I am local,
while in the logs I see exceptions and the like
(/var/log/openhab/openhab.log)
the UI doesn’t show me anything all.
What is actually sent to the frontend? Where does it gets its logs from? How can I investigate this?
I am local,
while in the logs I see exceptions and the like
(/var/log/openhab/openhab.log)
the UI doesn’t show me anything all.
What is actually sent to the frontend? Where does it gets its logs from? How can I investigate this?
Those exceptions are DEBUG level, not ERROR or WARN. I’m not sure if that’s relevant or not but it’s worth noting.
In the upper right there is a badge showing the number filtered log entries shown/total number log entries received (I think). Do the numbers match?
If not maybe the debug logs are being filtered?
My understanding is there is a websocket that the log viewer subscribes to. But Chris can answer more fully.
Hey all,
My apologies for the confusion and any frustration. I was implementing unrelated changes last night that required an update to the base image and got a little trigger happy and pushed the removal of frontail as well. That was a mistake.
The forced removal for users on openHAB 4.3 has been removed and will be fixed to display a more prominent warning / prompt. I will also be adding the install routine back with this change as well for any who want to keep it around in the meantime.
As for the docs, one of my projects over Christmas break is to try and finish rewriting and fixing all of the openHABian docs as they are in much need of help.
These changes should be pushed in the next day or two. Sorry for any inconvenience and trouble these changes caused.
This is currently not possible. As I said above, there are changes required to the core to do this.
Currently, the functionality in the core implements a log appender, so it receives logs as they are generated and sends them to the UI. There is no storage of logs in the core, so the UI cannot request old data.
You can always view the log file itself. Personally, I found that frontail didn’t work well for viewing startup logs since it only stored logs for a relatively short time. Of course, this depends on the amount of logging each user has configured, but frontail only shows about 1 minute for me, and then I have to revert to reading the log files in the file system - this is still available now and for me at least, these time critical periods are better with the logs.

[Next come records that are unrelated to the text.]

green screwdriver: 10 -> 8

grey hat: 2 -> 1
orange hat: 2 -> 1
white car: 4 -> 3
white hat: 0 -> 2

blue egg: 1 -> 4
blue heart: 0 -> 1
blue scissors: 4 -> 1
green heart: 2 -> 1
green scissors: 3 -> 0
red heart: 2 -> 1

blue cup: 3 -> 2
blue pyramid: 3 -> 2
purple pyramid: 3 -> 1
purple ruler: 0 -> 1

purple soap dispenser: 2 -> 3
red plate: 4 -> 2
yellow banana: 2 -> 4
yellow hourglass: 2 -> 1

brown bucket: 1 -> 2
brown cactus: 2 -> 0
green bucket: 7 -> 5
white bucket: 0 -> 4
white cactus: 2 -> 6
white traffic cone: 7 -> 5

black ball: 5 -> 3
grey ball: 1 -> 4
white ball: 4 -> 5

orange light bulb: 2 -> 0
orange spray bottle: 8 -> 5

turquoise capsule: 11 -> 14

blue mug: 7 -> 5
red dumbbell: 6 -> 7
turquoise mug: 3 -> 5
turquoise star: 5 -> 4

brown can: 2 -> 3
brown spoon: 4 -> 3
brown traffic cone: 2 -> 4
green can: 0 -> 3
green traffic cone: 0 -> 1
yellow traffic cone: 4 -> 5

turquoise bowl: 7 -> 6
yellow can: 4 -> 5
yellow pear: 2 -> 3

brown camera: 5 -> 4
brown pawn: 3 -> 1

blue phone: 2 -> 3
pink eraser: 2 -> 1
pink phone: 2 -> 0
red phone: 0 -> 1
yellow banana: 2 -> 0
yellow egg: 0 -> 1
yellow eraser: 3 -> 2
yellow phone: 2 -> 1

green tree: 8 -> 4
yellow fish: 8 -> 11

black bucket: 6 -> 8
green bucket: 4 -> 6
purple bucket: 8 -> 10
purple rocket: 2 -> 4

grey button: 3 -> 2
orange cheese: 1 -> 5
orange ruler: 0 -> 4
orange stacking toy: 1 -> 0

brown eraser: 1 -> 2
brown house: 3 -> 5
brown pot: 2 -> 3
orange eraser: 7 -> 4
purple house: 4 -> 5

So one of the drivers for me to implement the log viewer was I got a new server to run OH on. It’s not an RPi, and I installed everything manually. When I went to install frontail, I looked at the huge list of dependencies and decided I didn’t want to install this and bog down my system.
All other alternatives that I looked at are reasonably heavy - like Rich, I first looked around to try and find something, but even the “lighteight” alternatives were not attractive to me - of course others will have a different view on the benefits, downsides and risks of installing these, but I was not keen.
I’m not sure that’s strictly correct. I believe that effectively the events log is a subset of the logging, and the logging will show all logs that you have enabled.
As above, from what I understand from looking at this a few years back, the core registers a log appender, and this appender receives “all” logs. I think it is configured in the same way as any other log appender defined in the xml file.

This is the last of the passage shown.